The following is cross-posted from the Weekly Gratitude Blog. I will post there every Tuesday and decided to post those posts here, too. For those of you who read both blogs, I apologize in advance. Some weeks the content might be different and other weeks, exactly the same.
Yes, Karen! I am an intelligent woman, but that doesn’t mean that I must read a Nobel prize winning author or watch an independent, award winning film documentary to find joy. Most often, I find joy in much simpler things! I’ve been on a young adult reading kick lately, and a couple of people have turned their nose up at it. My true friends have asked for the book titles. I can enjoy reading Gregor the Overlander or the Immortal Instruments trilogy just as much as I can by reading Dicken’s David Copperfield! It is sad it takes us so long to learn these lessons.
What I have found is this…those people that try to belittle or criticize in demeaning manner {notice I said criticize, not offer constructive criticism} or can’t offer up compliments and words of encouragement are usually people who don’t feel confident about themselves. Their behavior is a reflection of how they feel about themselves, jealous of how you feel good about yourself.
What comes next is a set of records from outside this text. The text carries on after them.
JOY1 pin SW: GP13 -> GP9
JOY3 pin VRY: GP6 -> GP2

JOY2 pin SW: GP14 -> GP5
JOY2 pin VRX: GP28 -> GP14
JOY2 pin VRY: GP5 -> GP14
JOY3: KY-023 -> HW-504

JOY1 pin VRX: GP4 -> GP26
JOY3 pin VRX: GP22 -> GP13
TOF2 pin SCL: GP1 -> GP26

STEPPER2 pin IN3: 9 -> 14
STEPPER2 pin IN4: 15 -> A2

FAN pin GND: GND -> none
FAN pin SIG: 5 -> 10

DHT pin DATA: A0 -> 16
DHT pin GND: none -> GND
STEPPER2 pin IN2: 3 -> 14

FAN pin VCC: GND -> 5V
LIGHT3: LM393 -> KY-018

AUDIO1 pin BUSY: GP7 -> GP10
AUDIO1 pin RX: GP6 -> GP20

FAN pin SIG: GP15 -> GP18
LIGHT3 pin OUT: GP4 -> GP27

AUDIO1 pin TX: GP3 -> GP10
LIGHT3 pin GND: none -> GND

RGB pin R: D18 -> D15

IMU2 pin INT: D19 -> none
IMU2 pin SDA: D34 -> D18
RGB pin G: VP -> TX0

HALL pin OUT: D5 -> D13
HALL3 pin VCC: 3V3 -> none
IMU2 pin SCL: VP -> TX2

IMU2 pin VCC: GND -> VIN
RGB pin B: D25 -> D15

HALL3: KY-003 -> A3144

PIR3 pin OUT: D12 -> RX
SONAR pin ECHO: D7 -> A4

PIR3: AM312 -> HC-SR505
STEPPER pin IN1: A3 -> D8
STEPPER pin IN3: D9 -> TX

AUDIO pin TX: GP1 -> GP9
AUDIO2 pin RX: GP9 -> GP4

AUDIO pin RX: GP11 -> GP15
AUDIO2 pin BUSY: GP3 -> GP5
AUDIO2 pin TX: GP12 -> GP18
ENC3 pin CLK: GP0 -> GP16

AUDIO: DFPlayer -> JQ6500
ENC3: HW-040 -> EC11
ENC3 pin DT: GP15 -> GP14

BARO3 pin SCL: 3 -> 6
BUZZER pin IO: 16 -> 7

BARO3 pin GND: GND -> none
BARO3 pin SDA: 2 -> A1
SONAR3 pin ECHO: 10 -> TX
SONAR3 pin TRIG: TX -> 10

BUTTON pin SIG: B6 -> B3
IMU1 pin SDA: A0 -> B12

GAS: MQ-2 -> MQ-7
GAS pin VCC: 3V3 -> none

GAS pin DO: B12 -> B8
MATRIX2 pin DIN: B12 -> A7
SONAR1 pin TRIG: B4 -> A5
Hi Karen, it’s an amazing co-incidence that you wrote about books this week. I want you to know that your reading project has influenced me so much over the past few months, that I decided to search for some of the books from your reading list at my local library. There’s two I’m going to start with, ready for me to collect them today: The Forgotten Garden and The Happiness Project. So thank you very very much for inspiring me through your projects and sharing them. Deb xxx
Hi Karen,
I am sooo with you on this! I dance to the beat of a different drummer (yes, that’s a mangled quote, but it’s what fits me!) I have never quite fit the mold as far as what I was ‘supposed’ to do or be, and it’s hard to stand up and say that’s ok, I don’t have to–I know what works for me.
My current concern is for our little ones learning that lesson–my Carmen and your David. Once you start school, other people’s opinions become so important, you want to fit in, you want the other kids to like you. There’s a Robert Fulgham essay about how when you walk into a kindergarten class and say “let’s dance/sing/draw/paint” the kids will be full of enthusiasm, but when you do the same to a group of college-age people, you hear a lot of “I can’t”, “I have a terrible voice” “I have two left feet” and on and on. That’s because somewhere along the way, someone convinced them that their efforts (truly, their gifts) weren’t good enough. I don’t know if we can stave that off, but I really hope our kids (grandkids!) can have enough confidence in themselves to spread their wings and fly, even if they are not flying in formation with the other kids!
Have a great day!
Hi Karen,
I just want to let you know that you really mean a lot to me.
You don’t know me and I don’t know you, but I visit your blog almost every day and I love to read your thougths and to see your work (and your ever-so-cute boys).
You are so open-minded in what you are thinking and feeling, and your words and your work are so full of love and care! It gives me so much to read how you deal with life, how you stand up against your fears, how you think about things. I often find myself in what you are writing about yourself, I find my thoughts in yours and even my secret fears.
Thank you so much for sharing it all!
And I simply love what you are creating. Your Photos and your pages are beyond beautiful and your journaling always sweeps me off my feet. I love your art, I love your creativity, and I love how you use both to handle life.
For me, you are the most inspiring person ever.
Maybe this seems to be a bit over the top, but it is just the truth.